[Items listed in a dataset]
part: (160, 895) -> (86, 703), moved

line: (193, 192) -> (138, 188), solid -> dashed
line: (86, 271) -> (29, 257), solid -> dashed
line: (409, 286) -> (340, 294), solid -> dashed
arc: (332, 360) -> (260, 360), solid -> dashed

## What is needed
Output all of the records, keeping every word exact.

## Solution to this exercise
part: (160, 895) -> (86, 703), moved

line: (193, 192) -> (138, 188), solid -> dashed
line: (86, 271) -> (29, 257), solid -> dashed
line: (409, 286) -> (340, 294), solid -> dashed
arc: (332, 360) -> (260, 360), solid -> dashed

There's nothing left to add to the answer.